Con Brio PR
Media Contact: Janet Hansen
This is instrumental Americana…heavy on the “A”
(Nashville, TN – February 27) For just a second, think classic instrumental rock. “Sleep Walk,” “Green Onions,” “Apache,” “Tall Cool One.” “Walk Don’t Run.” Each of these timeless tunes captured widespread attention, and all but “Apache” shot to the top of the charts when rock and roll was fairly new. Now, think Americana. Before it had a name, it’s the music that was played out on the front porch with the whole family gathered round light years before music became big business and lyric content was king.
Grammy-award winning American fingerstyle guitarist, Eric Tingstad, is renowned for creating beautifully crafted instrumental tunes with a definite “sense of place.” His latest outings move away from chamber-style classical guitar, into the western roots of American music. On Feb. 21 he released “Badlands,” a 12-cut collection following a Grammy-nomination for “Southwest” in 2007.
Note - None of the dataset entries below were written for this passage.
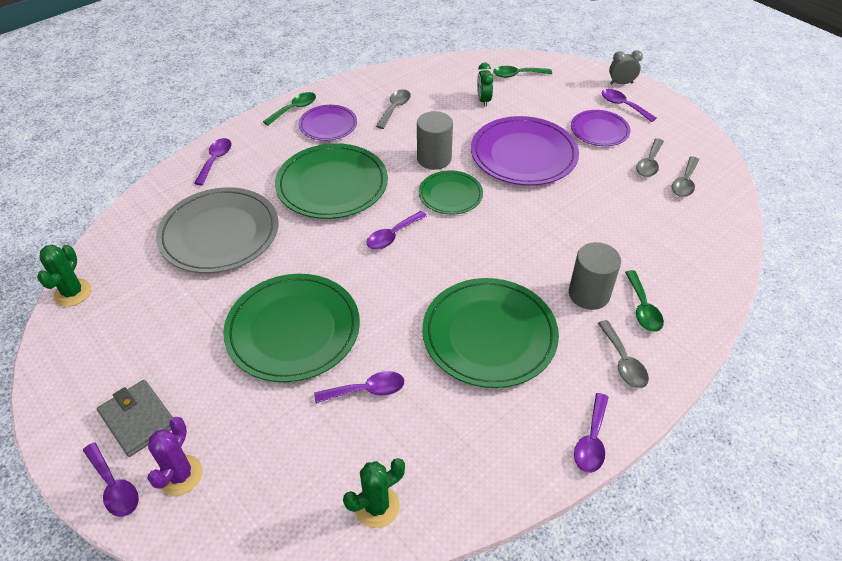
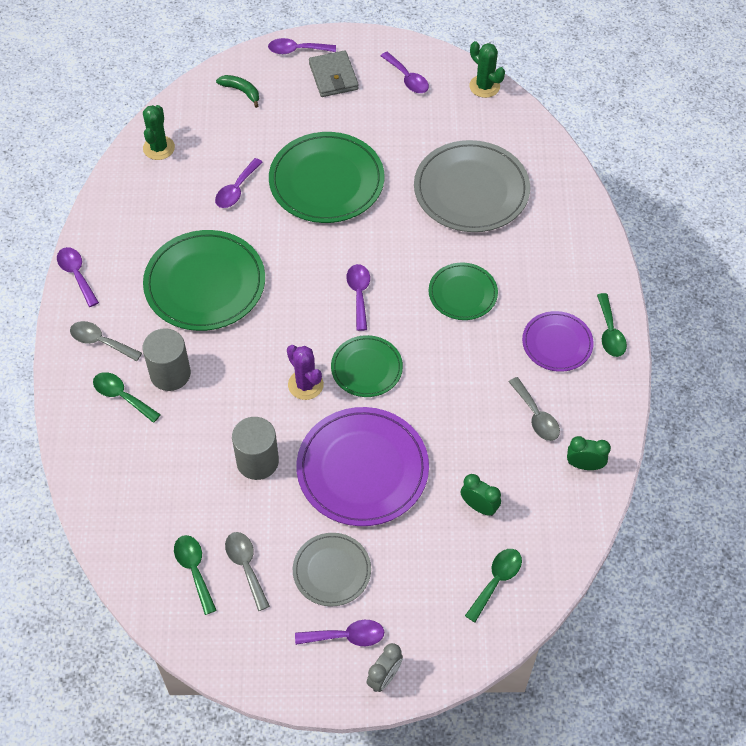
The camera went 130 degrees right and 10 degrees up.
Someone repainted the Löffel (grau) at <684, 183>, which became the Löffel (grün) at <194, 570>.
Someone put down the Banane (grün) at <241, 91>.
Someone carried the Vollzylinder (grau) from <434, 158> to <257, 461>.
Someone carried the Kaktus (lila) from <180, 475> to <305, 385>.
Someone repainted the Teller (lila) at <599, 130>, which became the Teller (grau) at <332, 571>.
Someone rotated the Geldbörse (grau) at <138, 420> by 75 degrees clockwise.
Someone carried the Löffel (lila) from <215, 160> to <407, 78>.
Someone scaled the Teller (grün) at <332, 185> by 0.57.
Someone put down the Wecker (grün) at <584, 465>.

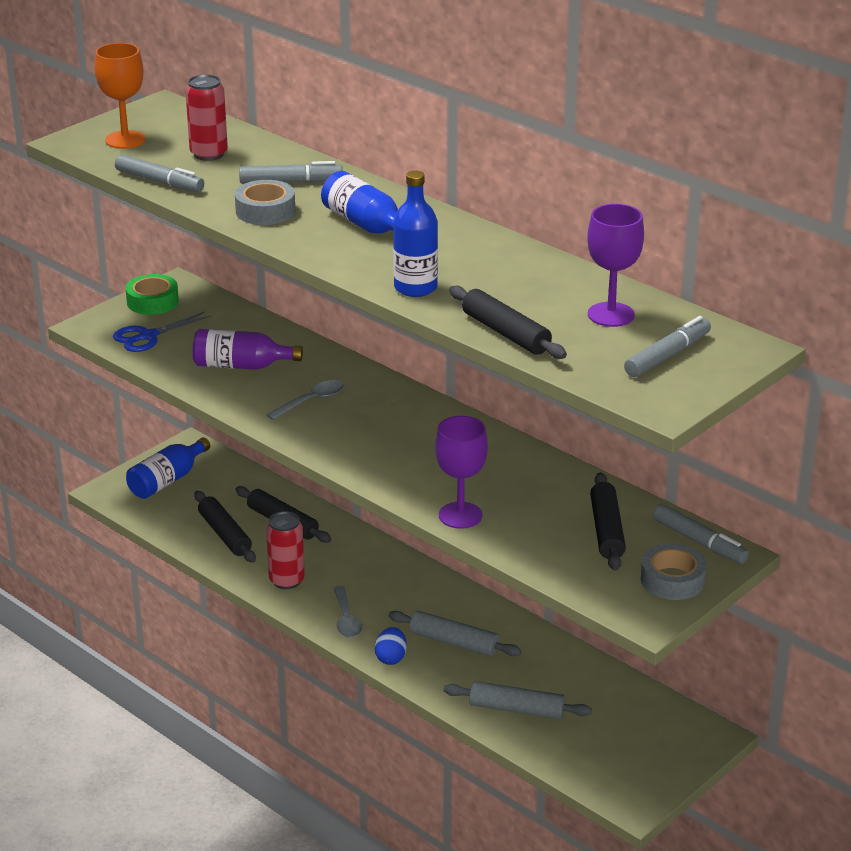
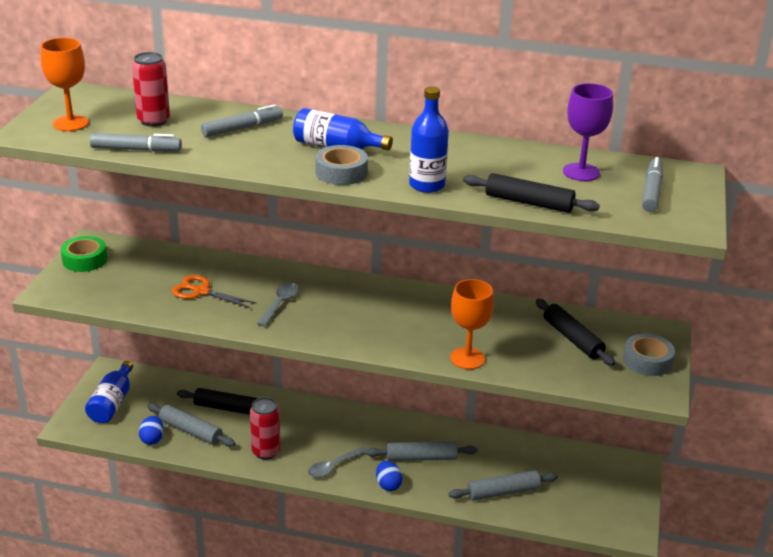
The camera went 30 degrees left and 0 degrees up.
Someone put down the Ei (blau) at <152, 439>.
Someone repainted the Nudelholz (schwarz) at <225, 534>, which became the Nudelholz (grau) at <191, 431>.
Someone swapped the Flasche (lila) at <241, 366> for the Schere (orange) at <201, 291>.
Someone rotated the Löffel (grau) at <346, 619> by 90 degrees clockwise.
Someone carried the Klebeband (grau) from <265, 211> to <341, 172>.
Someone repainted the Kelch (lila) at <460, 515>, which became the Kelch (orange) at <467, 358>.
Someone took away the Schere (blau) at <147, 336>.
Someone took away the Filzstift (grau) at <699, 542>.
With layers of American fingerstyle guitar over crunchy telecaster and infectious grooves, “Badlands” features abundant steel guitars, dobro, fiddle, and Shamanic drumming. Tingstad’s talent is enhanced with the enlisted help of guitarist and dobro player, Cindy Cashdollar; percussionist Byron Metcalf; and woodwind virtuoso, Nancy Rumbel; leading a posse of contributing session players.
Eleven tunes out of the even dozen are original compositions that rock, chill, saunter, and soar above western roots. From the opening tune, “Ceremony of the Aurora” through the final cut, “The Last Roundup” Tingstad takes us on an atmospheric jaunt that is salt of the earth, pure and rootsy where you become very aware lyrics would be an unnecessary embellishment. The refreshing absence of lyrics lets the music breathe and blossom. And the listener is allowed to drive through their own personal soundscape arriving at a chosen destination without someone whispering in their ear.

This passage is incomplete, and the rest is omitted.